第A07版:浔阳楼

浔阳晚报 刊期:第8334期 20260812

生活的褶皱

(20260812第 A07版)

  李迎春

  门锁“咔嗒”一声,楼道里的声控灯亮了,又灭了。我总在防盗门关合的瞬间成为世界的旁观者。
  楼道里的味道每天不一样。有时是早餐牛肉面的汤底,辣油混着肉香,从楼梯缝里慢悠悠浮上来。有时是一股熬中药的苦味,从某扇虚掩的门缝里渗出来。墙皮因常年受潮,泛出黄色,有些地方起了皱、鼓起了包,指尖蹭过,剥落出底下灰白的底子。这像极了楼下晒太阳的老人手背上的斑,是岁月沉淀下来自然而然的痕迹。
  隔几天我会去一趟菜市场。鱼摊前总有一摊水,一块蓝塑料布罩着头顶。老板娘穿胶靴,刀快得很,刮鳞剖肚一气呵成,鱼尾巴还在案板上弹几下才停。卖青菜的阿婆照例多塞给我两根葱,她手上有道裂口,贴了块脏兮兮的创可贴。我接过来的时候碰到她的手,皮肤硬糙糙的,如同腌菜缸缸沿结出的那层盐霜。她就那么递过来,我就那么接着,互不亏欠的暖意,挺好的。
  理发店前长椅上的棋摊从早摆到晚。几个穿汗衫的老头下棋下得认真,拍棋子的声音大得能吓着路过的小狗。梧桐叶的影子在他们背上慢慢爬,从肩膀爬到腰,再爬到凳子缝里。有时一个放学的少年,单车“嗖”地过去,带起一阵风,把凳子上搁的报纸吹翻了一页,刚好露出娱乐版的大标题,盖住了旁边老头喊的那声“将”。那老头也不恼,把报纸拨到一边,继续盯着棋盘。我闲时数过地砖缝里的烟头,二十七个,个个朝东。大概就是顺手一摁,没什么道理,就像日子本身,很多事本就没什么道理。
  暮色浮起,此时各家的窗户最耐看。

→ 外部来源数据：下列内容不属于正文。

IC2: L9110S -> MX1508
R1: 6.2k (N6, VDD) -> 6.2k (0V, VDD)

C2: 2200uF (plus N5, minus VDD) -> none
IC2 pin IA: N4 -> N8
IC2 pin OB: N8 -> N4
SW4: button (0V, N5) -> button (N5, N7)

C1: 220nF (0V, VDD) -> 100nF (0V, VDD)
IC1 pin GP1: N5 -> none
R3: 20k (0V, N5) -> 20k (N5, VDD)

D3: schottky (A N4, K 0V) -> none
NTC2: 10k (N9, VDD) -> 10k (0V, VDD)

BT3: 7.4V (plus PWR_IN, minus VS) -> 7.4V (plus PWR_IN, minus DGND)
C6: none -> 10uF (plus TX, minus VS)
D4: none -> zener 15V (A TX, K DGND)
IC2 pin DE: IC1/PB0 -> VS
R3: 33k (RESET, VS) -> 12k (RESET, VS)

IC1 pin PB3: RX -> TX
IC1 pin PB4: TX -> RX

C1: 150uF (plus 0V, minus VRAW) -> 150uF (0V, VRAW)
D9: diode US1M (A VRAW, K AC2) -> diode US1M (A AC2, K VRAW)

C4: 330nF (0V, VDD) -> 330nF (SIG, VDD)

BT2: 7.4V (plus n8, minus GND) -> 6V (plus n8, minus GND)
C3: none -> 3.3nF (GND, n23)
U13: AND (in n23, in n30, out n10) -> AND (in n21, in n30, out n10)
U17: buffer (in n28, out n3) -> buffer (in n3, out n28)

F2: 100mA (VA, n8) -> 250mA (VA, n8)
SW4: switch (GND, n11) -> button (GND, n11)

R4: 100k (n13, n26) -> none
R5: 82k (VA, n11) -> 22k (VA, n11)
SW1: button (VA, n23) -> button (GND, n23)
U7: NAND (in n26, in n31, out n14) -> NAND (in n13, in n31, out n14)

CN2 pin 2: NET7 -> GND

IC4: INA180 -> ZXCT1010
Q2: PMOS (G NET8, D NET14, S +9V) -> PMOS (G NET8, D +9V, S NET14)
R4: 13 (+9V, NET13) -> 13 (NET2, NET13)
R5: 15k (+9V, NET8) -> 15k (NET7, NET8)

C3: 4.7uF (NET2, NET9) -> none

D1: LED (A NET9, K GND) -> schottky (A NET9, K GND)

对面三楼暖黄的灯底下,一个小孩弓着背写作业,头快贴到本子上,偶尔挠挠后脑勺。再往前一栋,白亮亮的灯管照着窗帘,两个人影在里面比划,像在吵架,嘴一张一合的,听不见声,就看见影子碰来碰去。两栋间的平台绳上晾着谁家忘收的床单,风一吹鼓起来又瘪下去。看着觉得热闹——暖的冷的,静的吵的,都亮在各自的窗框里,像一格一格的小剧场,看久了居然有点亲切。
  街边路灯亮了,昏黄的光铺在柏油路上,把行人的影子拉得很长又压得很短。一个夜跑者从我身前跑过,耳机线在胸前晃,像两条不安分的尾巴。他拐进巷子,影子被墙吞掉一半,又完整地吐出来。我站在原地看了一会儿,觉得影子是光的一截折痕。
  回到楼道,隔壁有电视声,很远,像隔着一层水。楼上有人拖椅子,吱呀一声,然后安静了。再往上,什么声音也没有,只有风从通风口灌进来,带着一点夜露的潮气。防盗门锁“咔嗒”的瞬间,我是这个世界的旁观者。那些声音和沉默是生活的褶皱,叠在白天和黑夜的接缝处,不声不响,却把时间撑出了形状。
  明天的太阳照常升起。生活里这些褶皱,抹不平也没必要抹平。它们叠在那儿,就是日子的厚度。之前我总想从里面读出点什么来,像读一首诗,一定要知道每个字的意思。现在不想了。阳光照过来的时候,会留下它们的影子。而影子落脚之处,正是我们曾经站过、此刻正站着、来日还要站着的人间。